Atopic dermatitis (AD), an inflammatory, relapsing chronic
pruritic skin disease, is an often intractable form of chronic itch
that negatively impacts the quality of life of millions of patients.1
Unfortunately, because chronic itch conditions have very
different etiologies, most treatments have poor outcomes and
are accompanied by unacceptable adverse side effects, notably
sedation.2 Clearly, a better understanding of the pathophysiology
of these chronic itch conditions is critical to designing successful
therapeutic strategies.
Studies of the etiology of chronic itch3 generally focus on
changes in skin and immune dysfunction. However, there is
now considerable evidence for a contribution of primary afferent
pruritoceptors that transmit itch messages to spinal cord and
brainstem circuits engaged by and that regulate these messages.4
Of particular interest are studies demonstrating commonalities in
the mechanisms underlying nerve injury-induced neuropathic
pain and itch and the possibility that comparable approaches
may be appropriate for their management.5
Although there is evidence for specificity in the transmission of
itch and pain messages at the level of the primary afferent
nociceptor and pruritoceptor,6,7 both pain and itch are under
spinal cord inhibitory interneuron-mediated control.
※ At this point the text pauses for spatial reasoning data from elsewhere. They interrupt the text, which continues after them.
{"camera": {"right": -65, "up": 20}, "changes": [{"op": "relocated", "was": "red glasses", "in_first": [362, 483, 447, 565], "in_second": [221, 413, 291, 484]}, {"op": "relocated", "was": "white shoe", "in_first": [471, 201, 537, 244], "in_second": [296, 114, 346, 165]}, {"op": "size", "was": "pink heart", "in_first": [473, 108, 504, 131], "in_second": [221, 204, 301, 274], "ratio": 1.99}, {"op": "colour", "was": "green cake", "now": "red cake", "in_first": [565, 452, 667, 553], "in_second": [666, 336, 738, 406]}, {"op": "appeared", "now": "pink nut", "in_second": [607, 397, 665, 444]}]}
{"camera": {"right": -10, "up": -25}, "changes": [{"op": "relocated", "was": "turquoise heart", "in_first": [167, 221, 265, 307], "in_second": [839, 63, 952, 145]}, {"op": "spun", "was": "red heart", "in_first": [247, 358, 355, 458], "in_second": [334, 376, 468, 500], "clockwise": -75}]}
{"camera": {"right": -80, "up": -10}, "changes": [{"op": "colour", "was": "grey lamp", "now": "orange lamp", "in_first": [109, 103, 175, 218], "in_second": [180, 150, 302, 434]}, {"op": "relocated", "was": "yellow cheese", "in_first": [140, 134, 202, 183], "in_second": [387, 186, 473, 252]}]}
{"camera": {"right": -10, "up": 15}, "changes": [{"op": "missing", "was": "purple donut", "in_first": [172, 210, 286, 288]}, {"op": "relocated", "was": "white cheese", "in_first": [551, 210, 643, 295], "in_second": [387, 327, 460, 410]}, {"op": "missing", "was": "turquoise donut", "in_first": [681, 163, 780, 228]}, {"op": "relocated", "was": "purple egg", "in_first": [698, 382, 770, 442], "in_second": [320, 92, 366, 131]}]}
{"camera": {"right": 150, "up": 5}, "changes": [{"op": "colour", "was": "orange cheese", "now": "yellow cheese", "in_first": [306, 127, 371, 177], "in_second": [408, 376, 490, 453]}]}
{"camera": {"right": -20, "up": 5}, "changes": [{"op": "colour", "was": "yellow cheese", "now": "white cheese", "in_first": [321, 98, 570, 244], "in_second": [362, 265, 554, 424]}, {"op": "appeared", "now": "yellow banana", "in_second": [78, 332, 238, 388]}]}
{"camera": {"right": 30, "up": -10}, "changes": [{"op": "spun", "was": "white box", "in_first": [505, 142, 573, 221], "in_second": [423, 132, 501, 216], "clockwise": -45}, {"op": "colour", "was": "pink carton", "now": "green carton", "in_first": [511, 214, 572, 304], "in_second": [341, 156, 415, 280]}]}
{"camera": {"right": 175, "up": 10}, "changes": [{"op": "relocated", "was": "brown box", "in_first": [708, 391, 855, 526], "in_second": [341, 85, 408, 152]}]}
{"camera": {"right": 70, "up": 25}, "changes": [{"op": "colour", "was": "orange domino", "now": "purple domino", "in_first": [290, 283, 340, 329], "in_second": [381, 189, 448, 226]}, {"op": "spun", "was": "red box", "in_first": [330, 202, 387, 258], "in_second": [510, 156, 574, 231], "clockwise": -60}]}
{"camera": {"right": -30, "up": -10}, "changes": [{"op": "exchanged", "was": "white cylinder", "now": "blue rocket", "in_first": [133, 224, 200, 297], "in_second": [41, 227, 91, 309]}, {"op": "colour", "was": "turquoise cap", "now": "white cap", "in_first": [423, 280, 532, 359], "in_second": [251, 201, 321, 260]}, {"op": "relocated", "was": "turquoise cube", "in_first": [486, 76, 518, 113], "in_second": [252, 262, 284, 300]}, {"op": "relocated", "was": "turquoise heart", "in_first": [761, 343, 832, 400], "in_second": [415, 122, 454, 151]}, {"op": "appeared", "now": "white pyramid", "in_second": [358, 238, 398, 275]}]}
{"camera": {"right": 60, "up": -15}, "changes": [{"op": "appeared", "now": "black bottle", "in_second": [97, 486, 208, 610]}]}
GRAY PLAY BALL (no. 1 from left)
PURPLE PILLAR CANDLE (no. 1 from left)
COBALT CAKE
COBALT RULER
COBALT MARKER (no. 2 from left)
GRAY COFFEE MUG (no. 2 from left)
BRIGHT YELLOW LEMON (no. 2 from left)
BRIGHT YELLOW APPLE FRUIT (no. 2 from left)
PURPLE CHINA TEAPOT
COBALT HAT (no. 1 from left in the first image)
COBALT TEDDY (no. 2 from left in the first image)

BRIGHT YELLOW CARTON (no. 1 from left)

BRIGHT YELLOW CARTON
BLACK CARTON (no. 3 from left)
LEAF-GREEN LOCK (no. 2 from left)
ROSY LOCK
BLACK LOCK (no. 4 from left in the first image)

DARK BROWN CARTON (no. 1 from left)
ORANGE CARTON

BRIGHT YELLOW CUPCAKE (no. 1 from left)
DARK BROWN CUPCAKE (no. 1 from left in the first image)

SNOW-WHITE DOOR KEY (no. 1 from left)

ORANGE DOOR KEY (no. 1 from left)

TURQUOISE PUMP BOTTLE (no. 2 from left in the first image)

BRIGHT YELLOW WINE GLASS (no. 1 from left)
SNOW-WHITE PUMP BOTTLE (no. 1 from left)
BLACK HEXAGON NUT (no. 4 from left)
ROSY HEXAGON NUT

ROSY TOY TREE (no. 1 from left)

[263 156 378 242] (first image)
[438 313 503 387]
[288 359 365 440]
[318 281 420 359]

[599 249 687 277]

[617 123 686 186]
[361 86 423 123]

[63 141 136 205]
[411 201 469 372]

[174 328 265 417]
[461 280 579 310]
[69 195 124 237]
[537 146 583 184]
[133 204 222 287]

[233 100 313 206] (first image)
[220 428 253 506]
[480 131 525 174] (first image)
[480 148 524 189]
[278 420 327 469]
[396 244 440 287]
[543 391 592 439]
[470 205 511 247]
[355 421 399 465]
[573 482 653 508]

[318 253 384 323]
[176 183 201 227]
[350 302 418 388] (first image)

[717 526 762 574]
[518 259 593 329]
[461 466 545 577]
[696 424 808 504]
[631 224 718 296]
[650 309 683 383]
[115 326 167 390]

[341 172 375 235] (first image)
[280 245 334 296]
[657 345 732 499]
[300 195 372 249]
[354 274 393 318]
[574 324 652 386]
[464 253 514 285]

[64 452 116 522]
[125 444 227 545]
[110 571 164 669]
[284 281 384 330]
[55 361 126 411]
For example,
loss of spinal cord gamma aminobutyric acid (GABA) or glycinergic
function is a major contributor to the spontaneous pain and hypersensitivity
that develops following nerve injury.8-10 Moreover,
persistent scratching, a manifestation of chronic itch, occurs in the
Bhlhb5 mutant mouse, in which there is dramatic loss of dorsal
horn GABAergic inhibitory interneurons.11 Ablation of glycinergic
interneurons also induces excessive scratching and pain.12
And in a model of dry skin–induced scratching in the mouse,
GABA and glycine receptor antagonists can block scratchinginduced
inhibition of firing in superficial dorsal horn neurons.13
Finally, in patients, acute withdrawal of intrathecal baclofen, a
GABA-B receptor agonist, can induce pruritus.14
Given the evidence for a potential contribution of GABA
agonists in the management of pruritus, it is surprising that there
are no studies that assessed their utility in preclinical or clinical
conditions. Here, we demonstrate that both GABA-A and

GABA-B agonists are not only effective in models of acute itch,
but we also show that systemic administration of very low doses
of these agonists has synergistic antipruritic effects in IL-31
overexpressing transgenic mouse, a model of AD15 that is refractory
to antihistamines1,16 and thus particularly difficult to
manage. Most importantly, the antipruritic synergy could be produced
without concomitant sedation. Finally, we show that sustaining
high levels of GABA inhibition can be achieved using
intraspinal transplantation of cortical GABAergic interneuron
precursor cells. The transplants not only attenuated spontaneous
scratching but also dramatically reduced skin lesions in the IL-
31 overexpressing transgenic mouse (IL-31Tg) mice.